On the night of January 8, 1945, an Arrow Cross execution brigade forced all of the inhabitants of the building on Vadasz Street to the banks of the Danube. Arrow Cross was an extremist socialist party holding power in Hungary’s government in collusion with the Nazis. At midnight, Karoly Szabo and 20 policemen with drawn bayonets broke into the Arrow Cross house and rescued everyone there. Among those saved were Lars Ernster, who fled to Sweden and became a member of the board of the Nobel Foundation from 1977 to 1988, and Jacob Steiner, who fled to Israel and became a professor at the Hebrew University of Jerusalem. Steiner’s father had been shot dead by Arrow Cross militiamen on December 25, 1944, falling into the Danube. His father had been an officer in World War I and spent four years as a prisoner of war in Russia. The Arrow Cross had usurped the symbol from the ancient Magyar for themselves and was then used it to symbolize their fascist movement known later as Hungarists. They oversaw between ten and fifteen thousand people murdered outright and another 80,000 deported to Auschwitz.

Hungarist flag
.
Dr. Erwin K. Koranyi, a psychiatrist in Ottawa, wrote about the night of January 8, 1945 in his Dreams and Tears: Chronicle of a Life (2006), “in our group, I saw Lajos Stoeckler” and “The police holding their guns at the Arrowcross cutthroats. One of the high-ranking police officers was Pal Szalai, with whom Raoul Wallenberg used to deal. Another police officer in his leather coat was Karoly Szabo.

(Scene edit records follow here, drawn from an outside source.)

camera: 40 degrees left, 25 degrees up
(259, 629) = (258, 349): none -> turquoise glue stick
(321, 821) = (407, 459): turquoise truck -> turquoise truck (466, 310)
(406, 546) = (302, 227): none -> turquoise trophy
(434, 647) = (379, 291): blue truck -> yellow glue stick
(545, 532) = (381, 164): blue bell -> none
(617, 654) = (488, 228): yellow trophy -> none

The memorial along the Danube almost always has flowers or candles laid within the shoes. No one particular pair is identified with an individual victim, rather the sixty pairs that are made from iron are fashioned and welded in place as a lifetime remembrance of the evil which can overtake mankind when he fails to stand for the laws which protect humanity and to stand for the biblical principles that demand one brother look after another regardless of nationality or genetics. Such evil happens when people forget that under the depth of skin lies a heart that beats every single beat only by the permission of God the Creator. The shoes serve as a reminder not only of the brave heroics of the policemen that night who took a stand for what is right and what is fair; for justice and for humanity as a whole but also as a call to all future generations to not allow this to happen again. By Christmas of 1944 when Jacob Steiner’s father was murdered on the banks of the Danube, millions had already died at the hand of demonic forces masquerading as military officers and enlisted soldiers, as well as government officials and ordinary people who simply did nothing.

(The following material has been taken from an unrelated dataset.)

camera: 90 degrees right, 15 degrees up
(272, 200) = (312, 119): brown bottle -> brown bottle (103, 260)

This short monograph, Shoes was not meant to be light-hearted or lightly up-lifting. However, it is, if the reader allows it to be, a source of encouragement. Our world again faces demonic extremists that have only one desire: to rule and reign by terror and violence, murder and mayhem at the edge of a sword, inflicting the name of Allah upon those they call infidels, as well as, on those who might consider themselves of the faithful.

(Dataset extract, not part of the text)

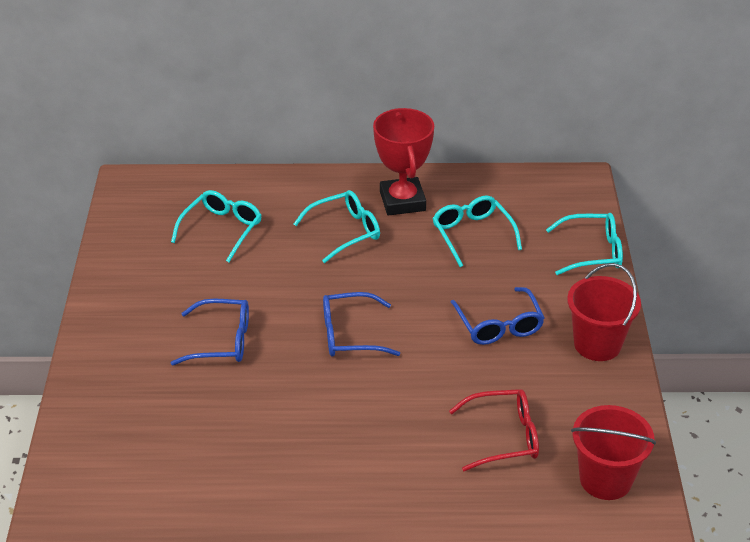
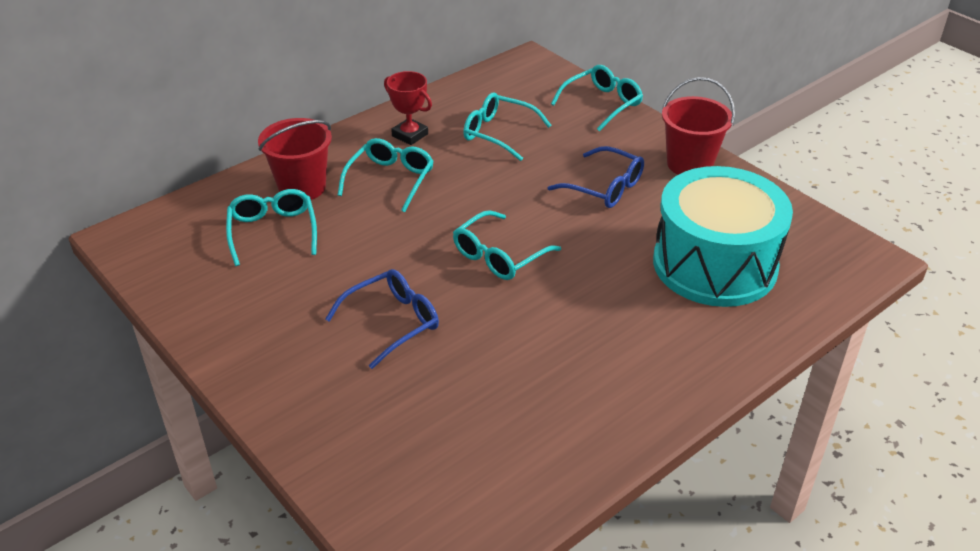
camera: 40 degrees left, 0 degrees up
(350, 335) = (499, 256): blue glasses -> turquoise glasses
(402, 201) = (410, 135): red trophy -> red trophy, size x0.64
(504, 437) = (714, 264): red glasses -> turquoise drum
(605, 479) = (819, 252): red bucket -> red bucket (302, 187)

The encouragement lies within a simple maxim: The darker the room the more luminescent even the feeblest light. The brightness of that light is proportional to the depth of the darkness within which it burns. When the light is that which burns within a believer in Jesus Christ, even though the strength of that believer’s faith may provide only a modicum of power for the light to glow, the darkness that envelopes it enables that light to have an effect far beyond its means. Scientists tell us that under ideal conditions our unaided vision can detect a light as dim as a candle flame or a lit match 30 miles away on a dark clear night. You can perhaps imagine the strength of the light which has the full power of Jesus. In Him there is no darkness. God is truth, life and light. In these darkest of times, may the power of the light of Christ light your life, embolden your witness and may it never be said of this generation of Christians that we stood by while others collected shoes.